You are viewing a plain text version of this content. The canonical link for it is here.

Posted to dev@spark.apache.org by lonely Feb <lo...@gmail.com> on 2015/03/16 04:08:14 UTC

broadcast hang out

Hi all, i meet up with a problem that torrent broadcast hang out in my
spark cluster (1.2, standalone) , particularly serious when driver and
executors are cross-region. when i read the code of broadcast i found that
a sync block read here:

  def fetchBlockSync(host: String, port: Int, execId: String, blockId:
String): ManagedBuffer = {
    // A monitor for the thread to wait on.
    val result = Promise[ManagedBuffer]()
    fetchBlocks(host, port, execId, Array(blockId),
      new BlockFetchingListener {
        override def onBlockFetchFailure(blockId: String, exception:
Throwable): Unit = {
          result.failure(exception)
        }
        override def onBlockFetchSuccess(blockId: String, data:
ManagedBuffer): Unit = {
          val ret = ByteBuffer.allocate(data.size.toInt)
          ret.put(data.nioByteBuffer())
          ret.flip()
          result.success(new NioManagedBuffer(ret))
        }
      })

    Await.result(result.future, Duration.Inf)
  }

it seems that fetchBlockSync method does not have a timeout limit but wait
forever ? Anybody can show me how to control the timeout here?

Re: broadcast hang out

Posted by lonely Feb <lo...@gmail.com>.

Thx. But this method is in BlockTransferService.scala of spark which i can
not replace unless i rewrite the core code. I wonder if it is handled
somewhere already.

2015-03-16 11:27 GMT+08:00 Chester Chen <ch...@alpinenow.com>:

> can you just replace "Duration.Inf" with a shorter duration  ? how about
>
>       import scala.concurrent.duration._
>       val timeout = new Timeout(10 seconds)
>       Await.result(result.future, timeout.duration)
>
>       or
>
>       val timeout = new FiniteDuration(10, TimeUnit.SECONDS)
>       Await.result(result.future, timeout)
>
>       or simply
>       import scala.concurrent.duration._
>       Await.result(result.future, 10 seconds)
>
>
>
> On Sun, Mar 15, 2015 at 8:08 PM, lonely Feb <lo...@gmail.com> wrote:
>
>> Hi all, i meet up with a problem that torrent broadcast hang out in my
>> spark cluster (1.2, standalone) , particularly serious when driver and
>> executors are cross-region. when i read the code of broadcast i found that
>> a sync block read here:
>>
>>   def fetchBlockSync(host: String, port: Int, execId: String, blockId:
>> String): ManagedBuffer = {
>>     // A monitor for the thread to wait on.
>>     val result = Promise[ManagedBuffer]()
>>     fetchBlocks(host, port, execId, Array(blockId),
>>       new BlockFetchingListener {
>>         override def onBlockFetchFailure(blockId: String, exception:
>> Throwable): Unit = {
>>           result.failure(exception)
>>         }
>>         override def onBlockFetchSuccess(blockId: String, data:
>> ManagedBuffer): Unit = {
>>           val ret = ByteBuffer.allocate(data.size.toInt)
>>           ret.put(data.nioByteBuffer())
>>           ret.flip()
>>           result.success(new NioManagedBuffer(ret))
>>         }
>>       })
>>
>>     Await.result(result.future, Duration.Inf)
>>   }
>>
>> it seems that fetchBlockSync method does not have a timeout limit but wait
>> forever ? Anybody can show me how to control the timeout here?
>>
>
>

Re: broadcast hang out

Posted by Chester Chen <ch...@alpinenow.com>.
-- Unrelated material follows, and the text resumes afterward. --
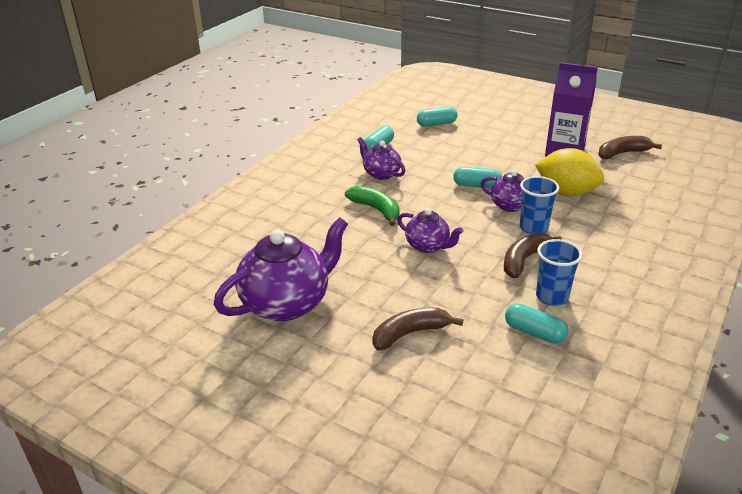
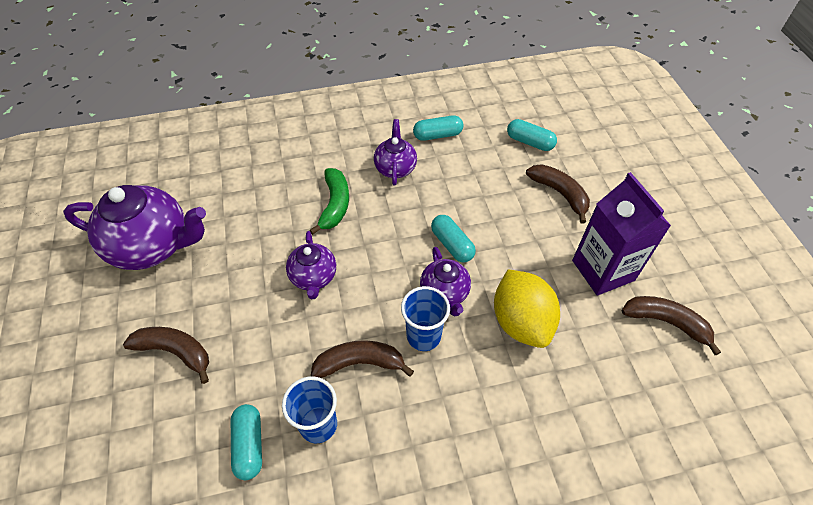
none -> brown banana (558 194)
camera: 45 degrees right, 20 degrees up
can you just replace "Duration.Inf" with a shorter duration  ? how about

      import scala.concurrent.duration._
      val timeout = new Timeout(10 seconds)
      Await.result(result.future, timeout.duration)

      or

      val timeout = new FiniteDuration(10, TimeUnit.SECONDS)
      Await.result(result.future, timeout)

      or simply
      import scala.concurrent.duration._
      Await.result(result.future, 10 seconds)



On Sun, Mar 15, 2015 at 8:08 PM, lonely Feb <lo...@gmail.com> wrote:

> Hi all, i meet up with a problem that torrent broadcast hang out in my
> spark cluster (1.2, standalone) , particularly serious when driver and
> executors are cross-region. when i read the code of broadcast i found that
> a sync block read here:
>
>   def fetchBlockSync(host: String, port: Int, execId: String, blockId:
> String): ManagedBuffer = {
>     // A monitor for the thread to wait on.
>     val result = Promise[ManagedBuffer]()
>     fetchBlocks(host, port, execId, Array(blockId),
>       new BlockFetchingListener {
>         override def onBlockFetchFailure(blockId: String, exception:
> Throwable): Unit = {
>           result.failure(exception)
>         }
>         override def onBlockFetchSuccess(blockId: String, data:
> ManagedBuffer): Unit = {
>           val ret = ByteBuffer.allocate(data.size.toInt)
>           ret.put(data.nioByteBuffer())
>           ret.flip()
>           result.success(new NioManagedBuffer(ret))
>         }
>       })
>
>     Await.result(result.future, Duration.Inf)
>   }
>
> it seems that fetchBlockSync method does not have a timeout limit but wait
> forever ? Anybody can show me how to control the timeout here?
>

Re: broadcast hang out

Posted by Reynold Xin <rx...@databricks.com>.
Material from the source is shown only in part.